Saturday, Sept. 12, 2009 | 2 a.m.
When we last left mom-and-pop casino game inventors George and Stephanie Boutsifakos, their baby was being field-tested at Boulder Station, with no assurance it would survive its scheduled 90-day run.
Sure, the game was getting rave reviews in a casino in South Korea, but locally two other casinos had yanked it off the floor. Go figure.
Depending on how the Boulder Station trial went, the couple were on the brink of giving birth to a casino game that they had named Two Cards High.
We can now move their story forward.
Two Cards High completed its trial run at Boulder Station and the couple this month faced just two bureaucratic hoops before claiming success. They needed the state Gaming Control Board to bless the game so it could win final approval from the Nevada Gaming Commission as legal for play in Nevada casinos.
On Sept. 3, George Boutsifakos’ name was called at the Gaming Control Board meeting, and he stood up in the audience and moved into action.
He threw a felt layout of the game on a table, shuffled the 40-card no-faces deck and showed Board Chairman Dennis Neilander and members Randall Sayre and Mark Lipparelli how the game is played.
It wasn’t a very polished demonstration.
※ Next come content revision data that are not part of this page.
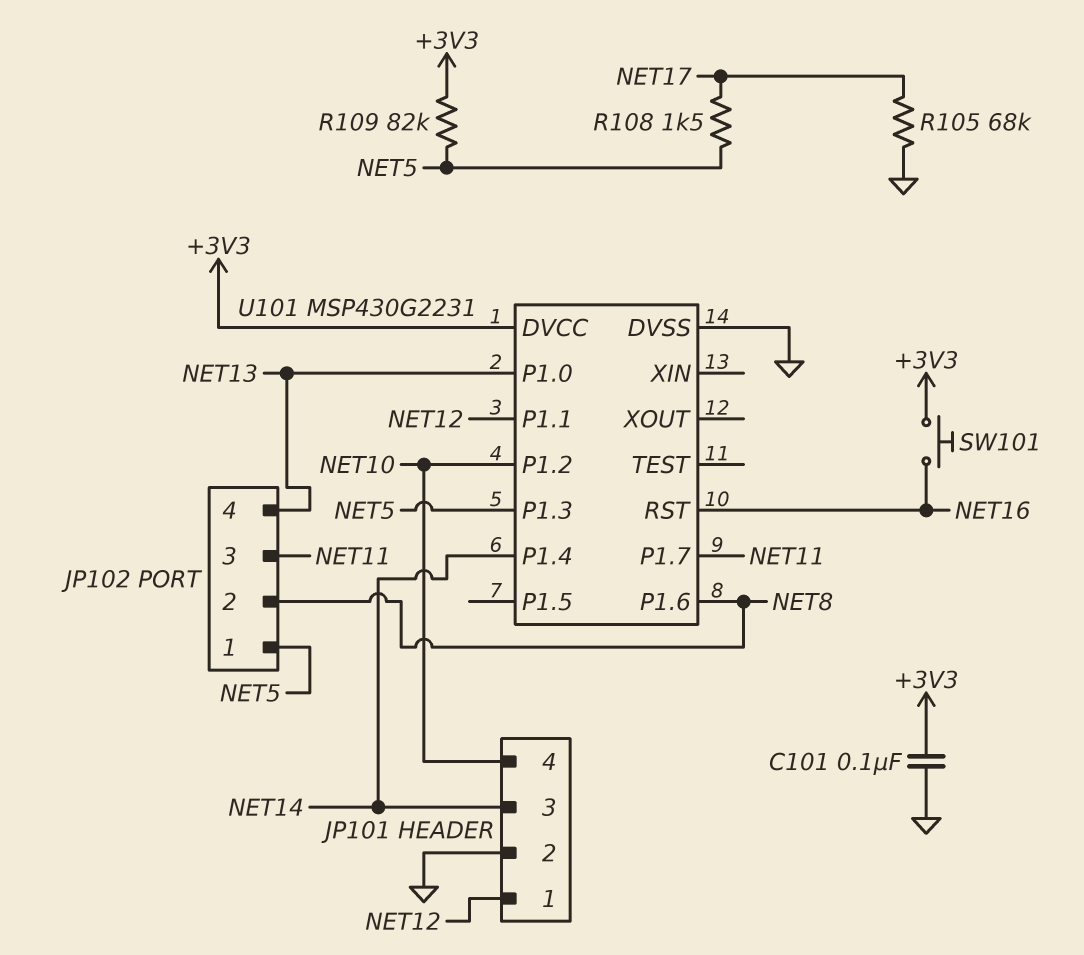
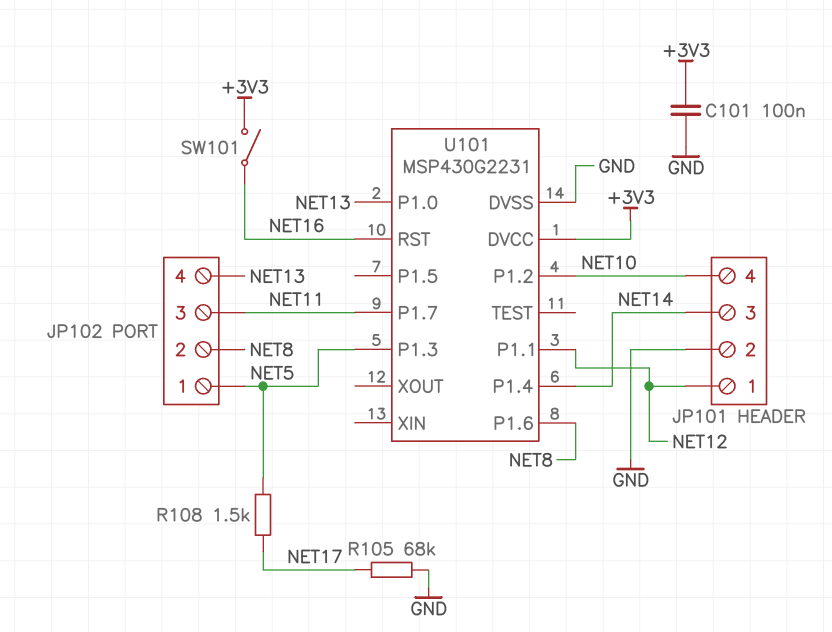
R109: 82k (+3V3, NET5) -> none
SW101: button (+3V3, NET16) -> switch (+3V3, NET16)

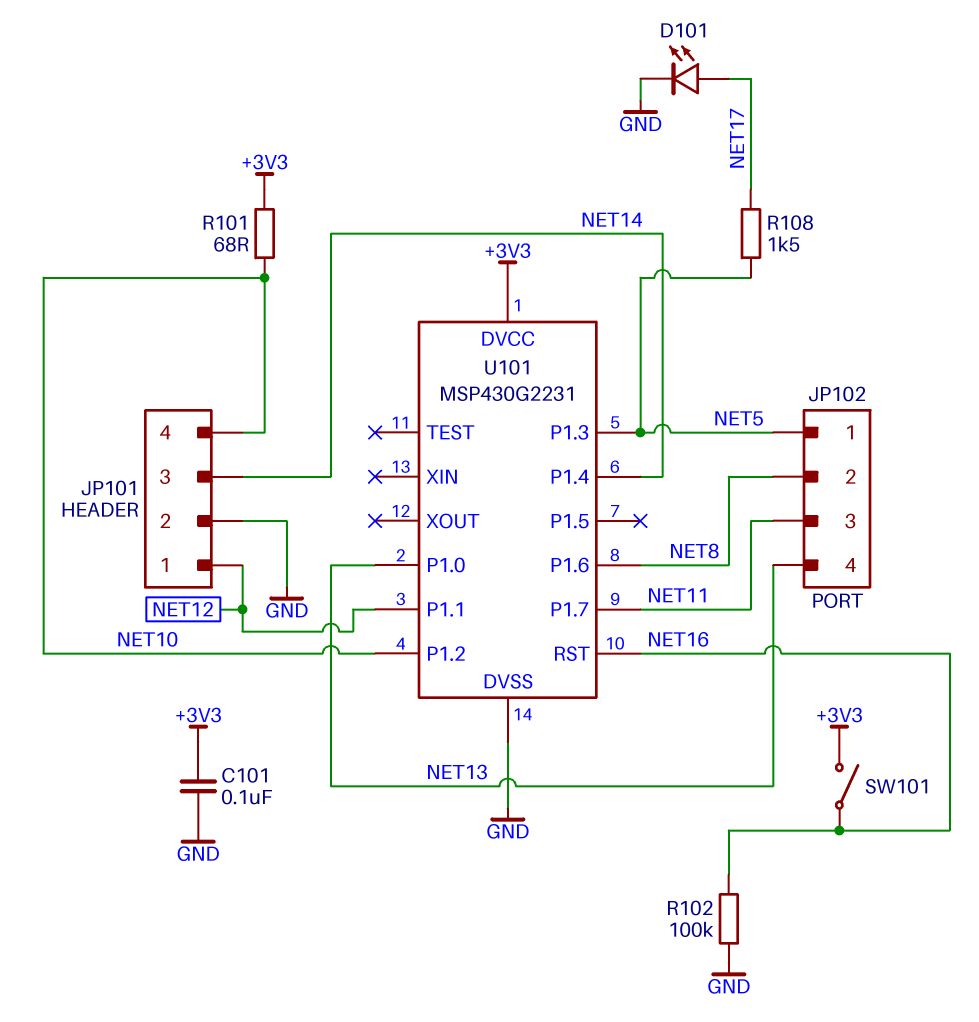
D101: none -> LED (A NET17, K GND)
R101: none -> 68 (+3V3, NET10)
R102: none -> 100k (GND, NET16)
R105: 68k (GND, NET17) -> none

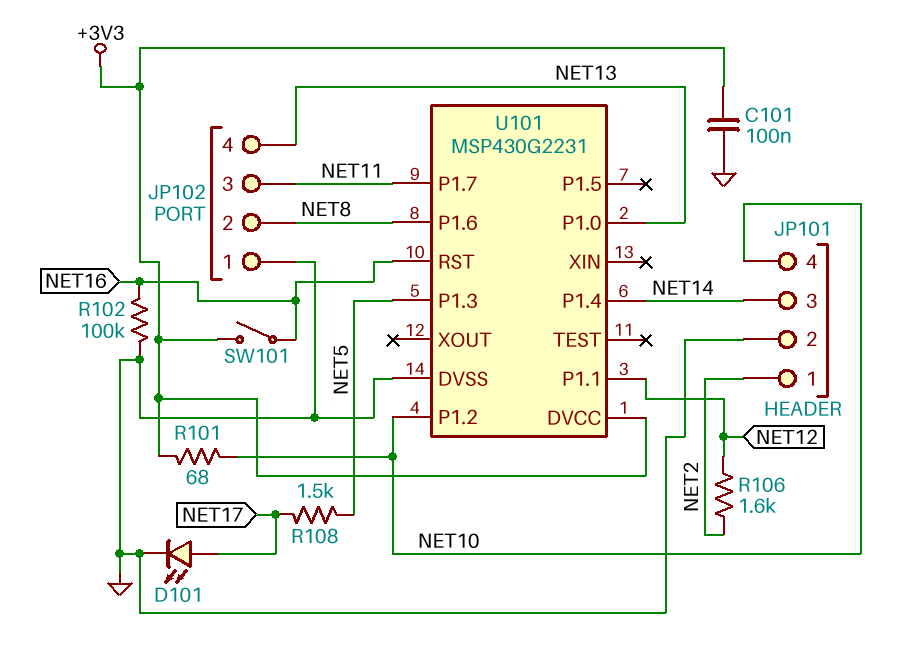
JP101 pin 1: NET12 -> NET2
JP102 pin 1: NET5 -> GND
R106: none -> 1.6k (NET2, NET12)

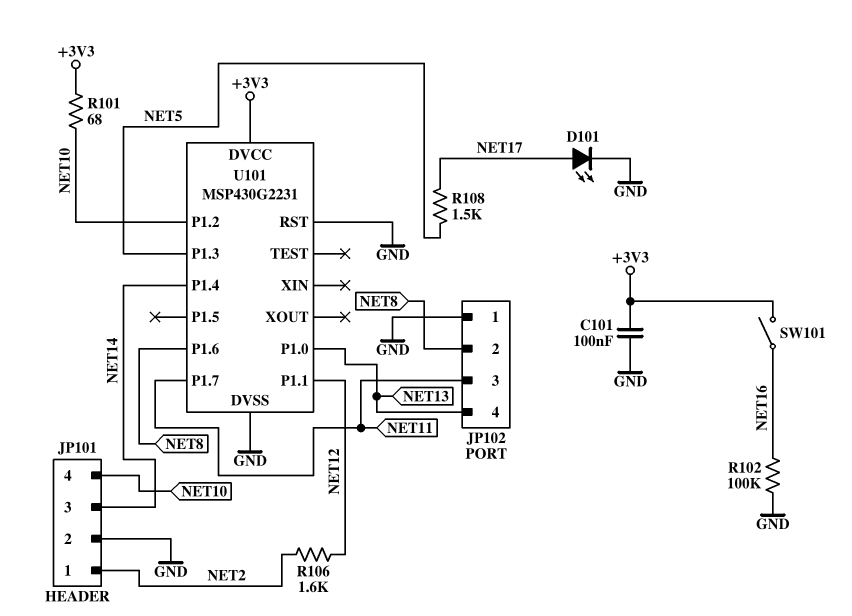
U101 pin RST: NET16 -> GND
Boutsifakos was nervous — no surprise, considering how much was on the line: thousands of dollars and several years of his life.
It had come down to this moment.
• • •
The tortuous journey of Two Cards High, from invention to final regulatory approval, was introduced in a Las Vegas Sun story in May.
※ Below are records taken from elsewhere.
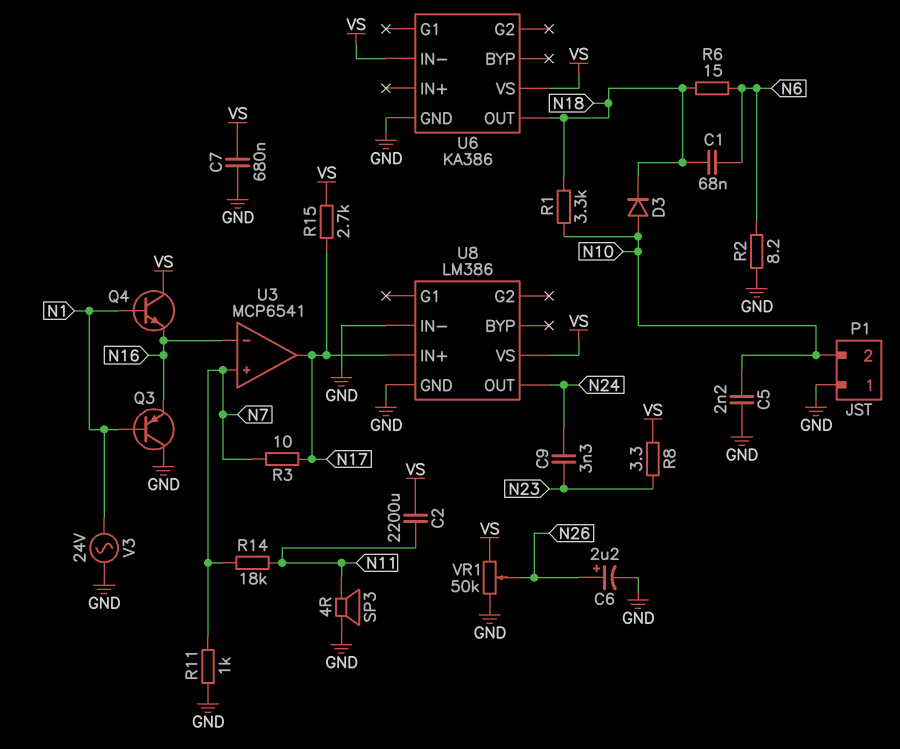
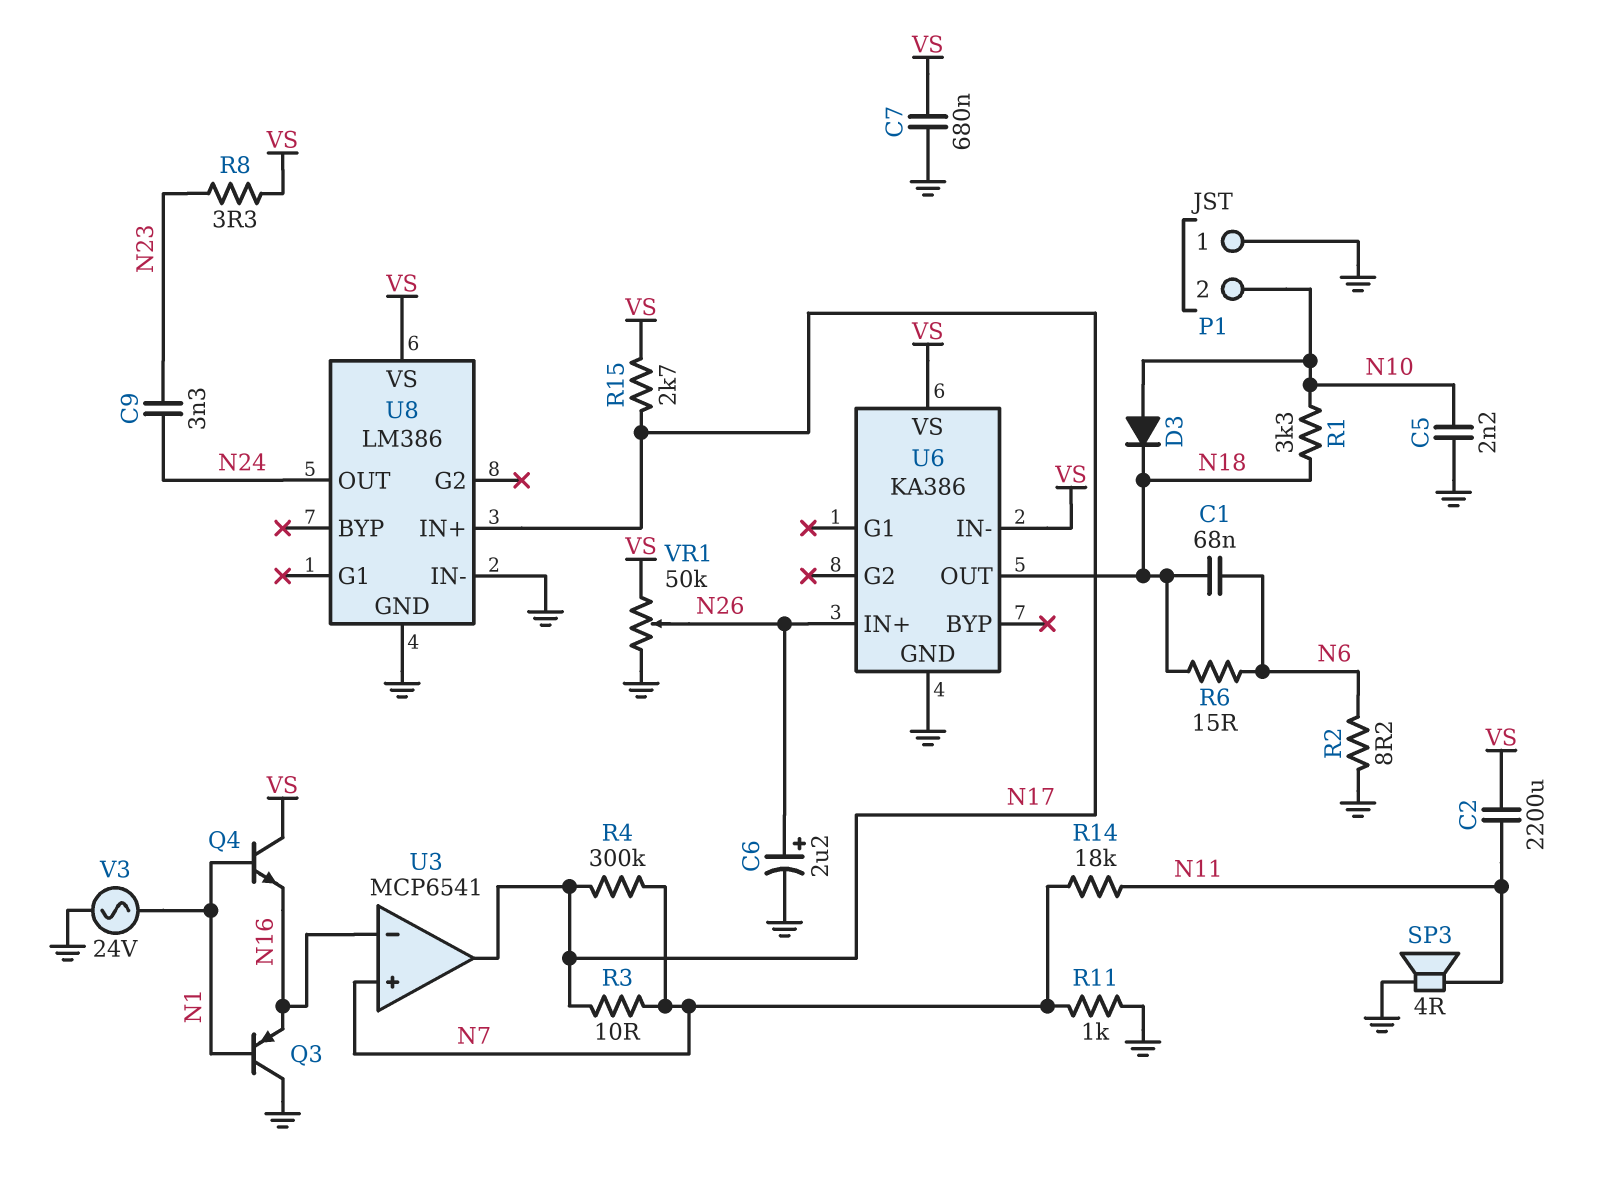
R4: none -> 300k (N7, N17)
U6 pin IN+: none -> N26

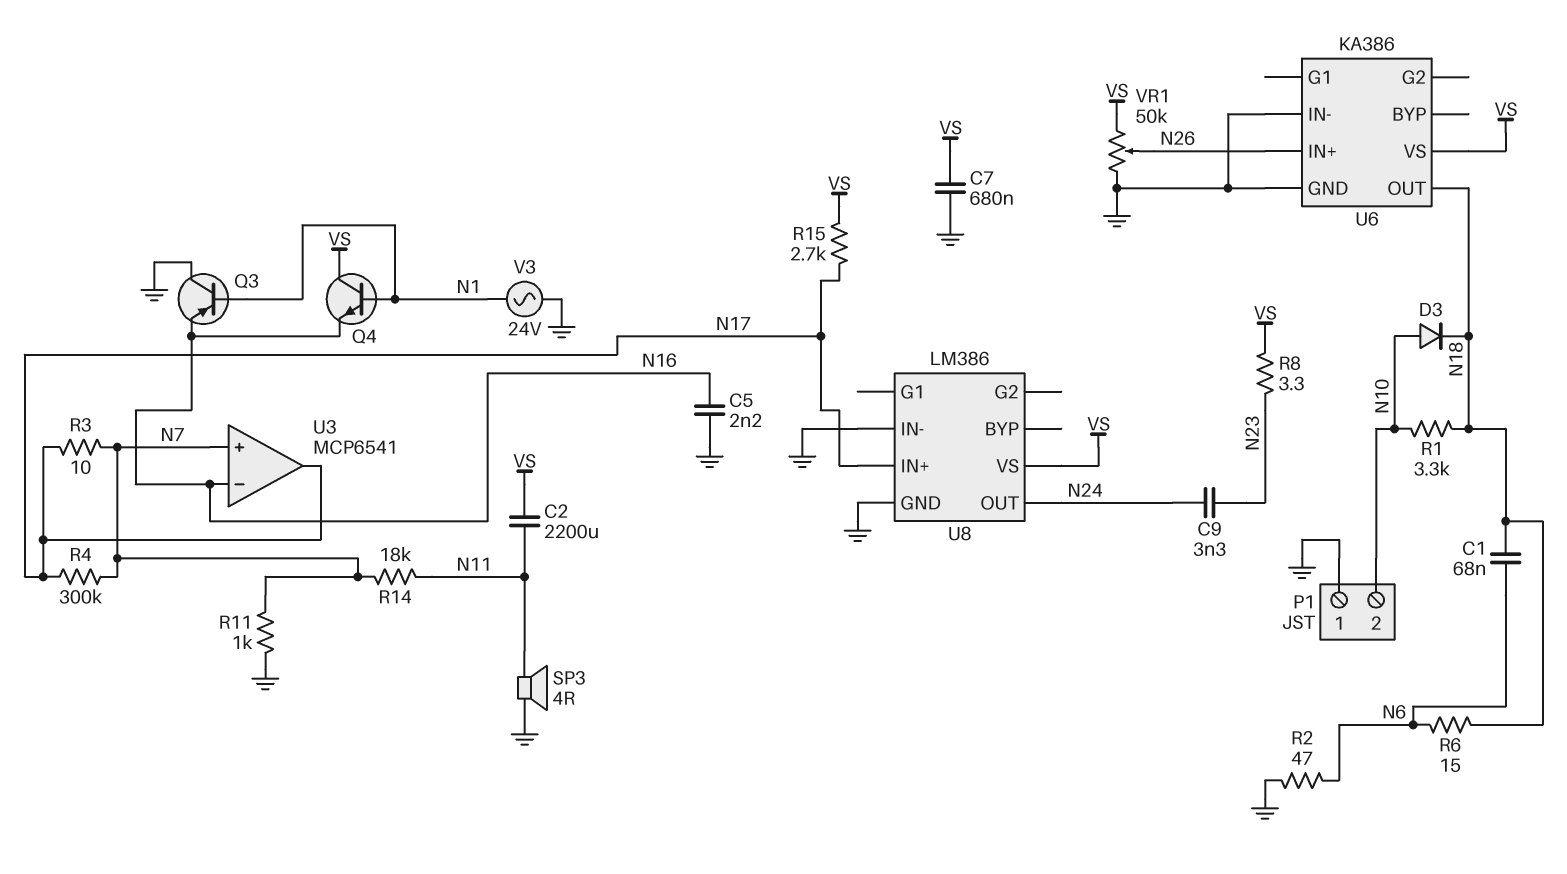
C5: 2.2nF (GND, N10) -> 2.2nF (GND, N16)
C6: 2.2uF (plus N26, minus GND) -> none
R2: 8.2 (GND, N6) -> 47 (GND, N6)
U6 pin IN-: VS -> GND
Two Cards High was developed by Boutsifakos on a cardboard layout on a dining room table. At the time he was a Golden Nugget blackjack dealer.
The game is easy to learn: The player is dealt five cards. Three of them must add up to 10, 20 or 30 to qualify for a payoff and the remaining cards are the “two cards high” that are played against the dealer’s hand. If the dealer doesn’t qualify and the player does, the player wins. If the player’s two cards high are higher than the dealer’s, the player wins.
Two Cards High was played at the Flamingo and then at the Golden Nugget before the final field trial at Boulder Station. Managers at the first two properties pulled the game in mid-trial because it wasn’t making as much money as they anticipated. A cardinal rule of the floor is: Maximize revenue.
And even though the game completed its trial period at Boulder Station, the casino was not tickled with its revenue. It was shown the door because it wasn’t as popular as some of the other games.
Why the game was piddling along in Las Vegas was a mystery to the inventors because it caught fire in Korea, where a third partner, Sung Chang, was overseeing operations at Seoul’s Paradise Walker-Hill Casino.
The game debuted in Korea on July 7, 2008, and it had a drop — the amount of money wagered — of $546,000 in its first full quarter.
In the most recent quarter, the drop was $790,000, which has opened the door to a contract renewal for the game there. Korean casino operators had anticipated a drop of just $500,000 for the entire year.
Those kinds of numbers would help the couple promote their game to Nevada casinos, if they get regulators’ approval.
In fact, getting approval for a new game isn’t necessarily the hard part. Selling it to casino managers — that’s the trick.
Just ask Las Vegas resident Jack Chappell, who partnered with California-based Michael Christian to invent Play Craps, a card version of the popular dice game. Play Craps was also profiled by the Sun in May.
The two men have won regulators’ approval to sell their game to casinos in Nevada, but today, Play Craps is no longer at the Rampart Casino in Las Vegas — where management opted for more traditional table games — and the Eureka in Mesquite, which prefers slot machines over table games.
But the Viejas Casino, a tribal operation near San Diego, is host to two Play Craps tables, and its managers have promised to put a good word in for them among other tribal operators in California, Chappell said.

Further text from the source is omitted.